Taxpayers\' Alliance voices its fury after Oxford NHS trust reveals plans to spend tens of thousands of pounds providing Ipads for patients having surgery under local anaesthetic
Critics have slammed the decision by Oxford University Hospitals NHS Trust to give patients iPads to distract them during surgery.
The pilot scheme, which it is anticipated will be rolled out in 46 operating theatres run by the trust, could cost £18,000.
People expect their taxes to pay for doctors and cancer drugs, but the trust's decision to spend money on iPads will leave hard-pressed families wondering if the trust has got its priorities right
As part of the trial, patients at the nearby Nuffield Orthopaedic Hospital have watched their favourite films, surfed the net and checked their emails during local operations that use local anaesthetic.
It is hoped the approach will help to distract people from lengthy surgeries that require absolute stillness.
But the move has provoked criticism from the Taxpayers’ Alliance, which is dubbing it a waste of money.
The organisation’s political director, Dia Chakravatry, said: “Taxpayers will wonder if this really is the best use of their money when necessary savings are having to be made across the public sector.
“People expect their taxes to pay for doctors and cancer drugs, but the trust's decision to spend money on iPads will leave hard-pressed families wondering if the trust has got its priorities right.”
With the lowest-range iPad costing £399, buying enough to cover all the trust’s operating theatres would cost £18,354.
One of the first patients involved in the study watched a film, checked emails and played chess during a nine-and-a-half-hour hip replacement and lower limb orthoplastic operation.
The idea of using technology as a distraction during surgery was the brainchild of consultant anaesthetists Svetlana Galitzine and James Matthews based on research that found patients preferred being kept awake as it improved recovery times, but they needed someone to focus on to keep them relaxed.

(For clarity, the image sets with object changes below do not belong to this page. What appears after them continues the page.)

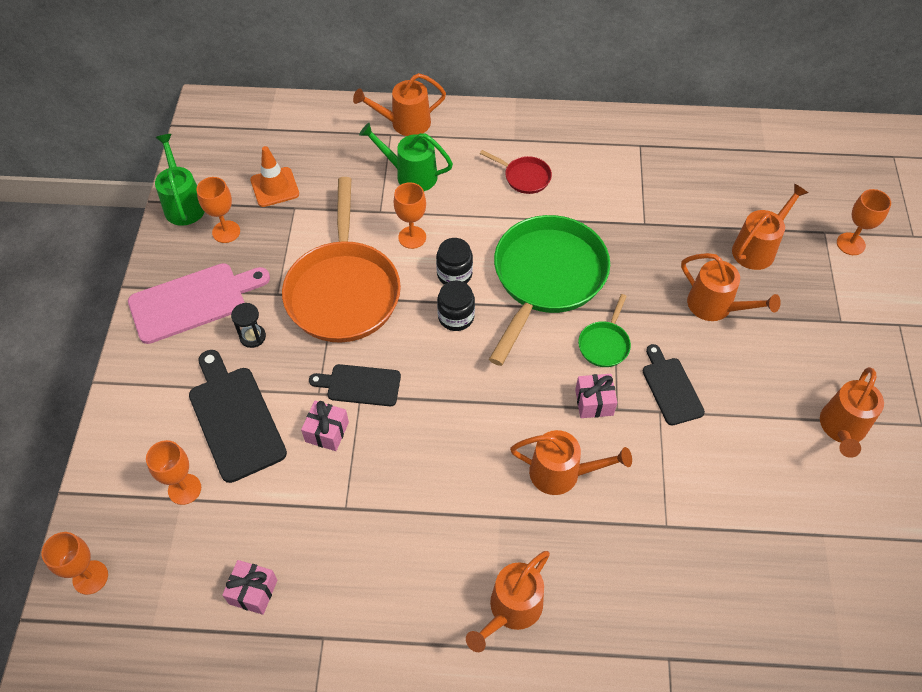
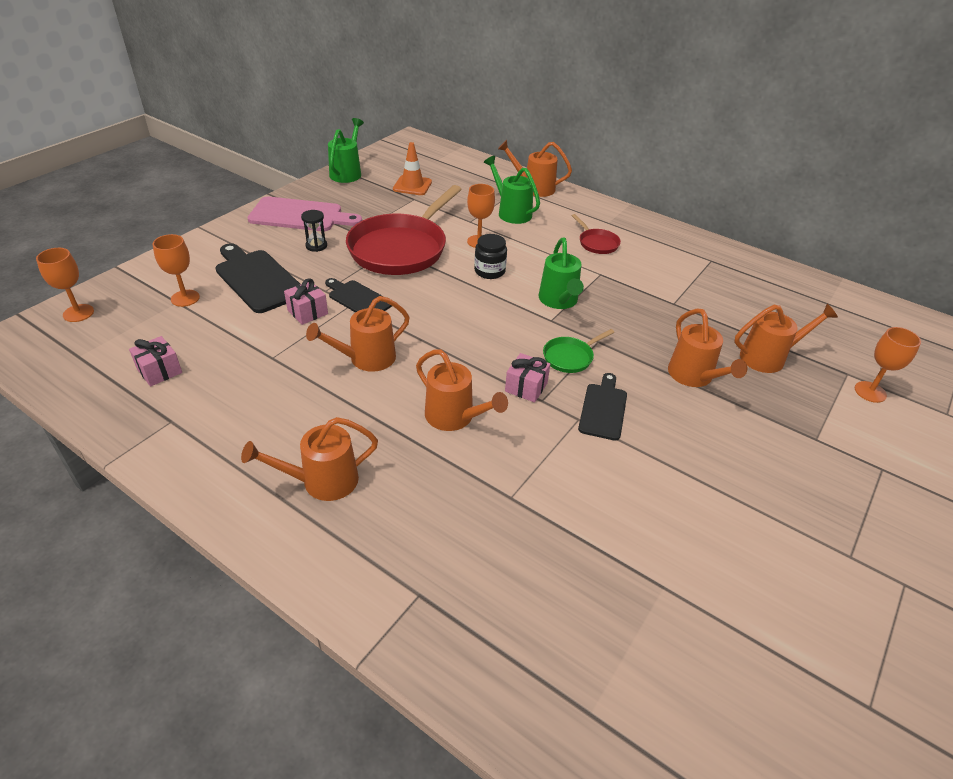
camera: 30 degrees right, 15 degrees down
(226, 232) = (358, 193): orange goblet -> none
(235, 419) = (257, 279): black cutting board -> black cutting board turned 45 degrees counterclockwise
(343, 291) = (401, 248): orange pan -> red pan
(456, 317) = (466, 293): black jar -> none
(546, 278) = (559, 301): green pan -> green watering can
(842, 429) = (753, 516): orange watering can -> orange watering can (366, 359)

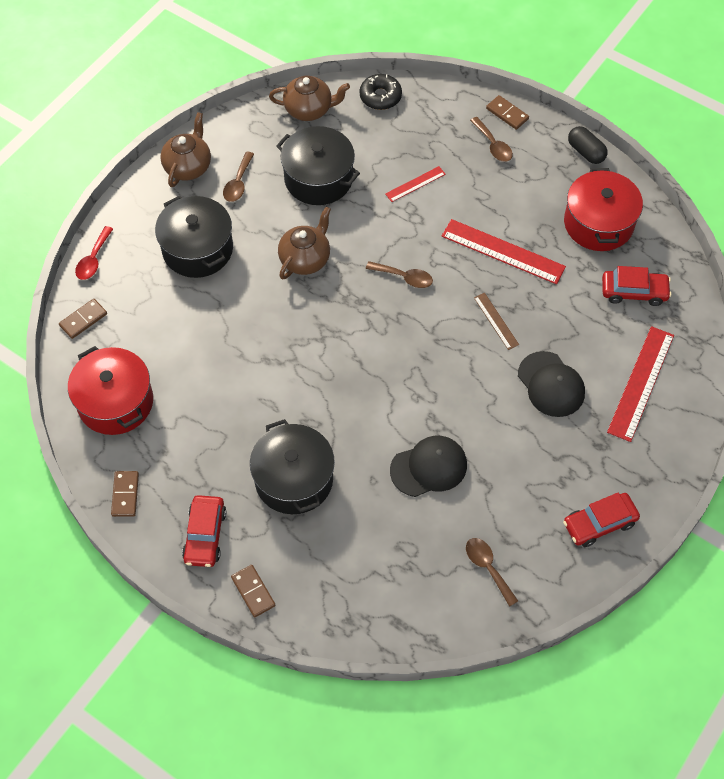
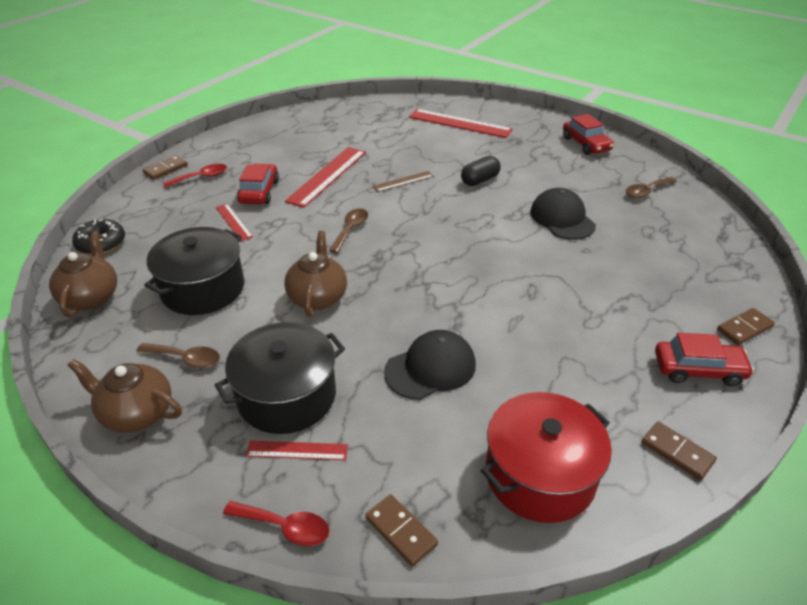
camera: 90 degrees left, 20 degrees down
(125, 494) = (677, 452): brown domino -> brown domino turned 45 degrees clockwise
(149, 260) = (297, 450): none -> red ruler
(294, 479) = (602, 301): black pot -> none
(305, 259) = (318, 297): brown teapot -> brown teapot turned 60 degrees clockwise
(493, 145) = (201, 177): brown spoon -> red spoon
(551, 384) = (466, 158): black cap -> black cap (430, 368)
(586, 152) = (227, 135): black capsule -> black capsule (480, 180)
(598, 223) = (305, 132): red pot -> none
(634, 291) = (375, 122): red car -> red car (259, 192)

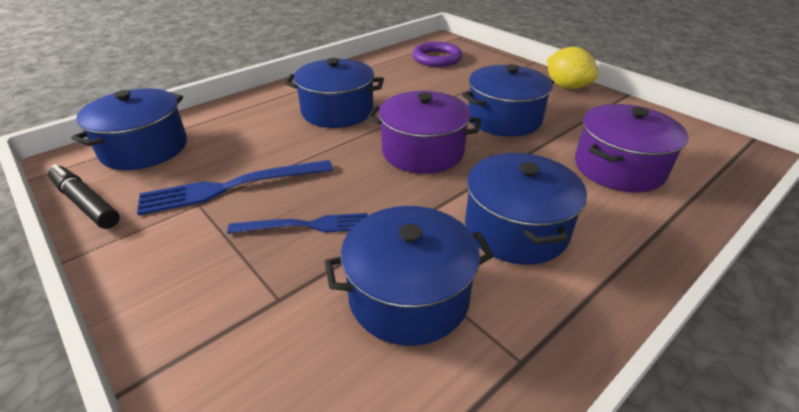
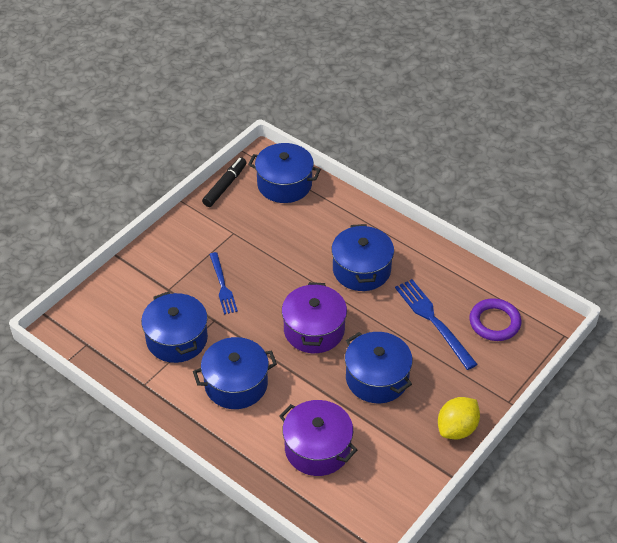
camera: 80 degrees right, 10 degrees up
(231, 187) = (252, 241): blue fork -> blue fork (433, 321)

Many patients can feel anxious at being conscious during an operation, so we are pleased that we have been able to develop a way of making that experience less stressful
For the current trial, the iPad is mounted on a docking unit, which comes with headphones, meaning the screen can be adjusted for comfort.
Dr Galitzine said: “Many patients can feel anxious at being conscious during an operation, so we are pleased that we have been able to develop a way of making that experience less stressful.”
“Most operations can be done under local or regional anaesthetic, as long as the kit is available and the patient, anaesthetist and the surgeon agree to use this technique. Feedback from patients so far has been very positive.”
Trust spokesman, Martin Leaver, added: “This is in the very early stages, but we think we are the first in the country to try it.”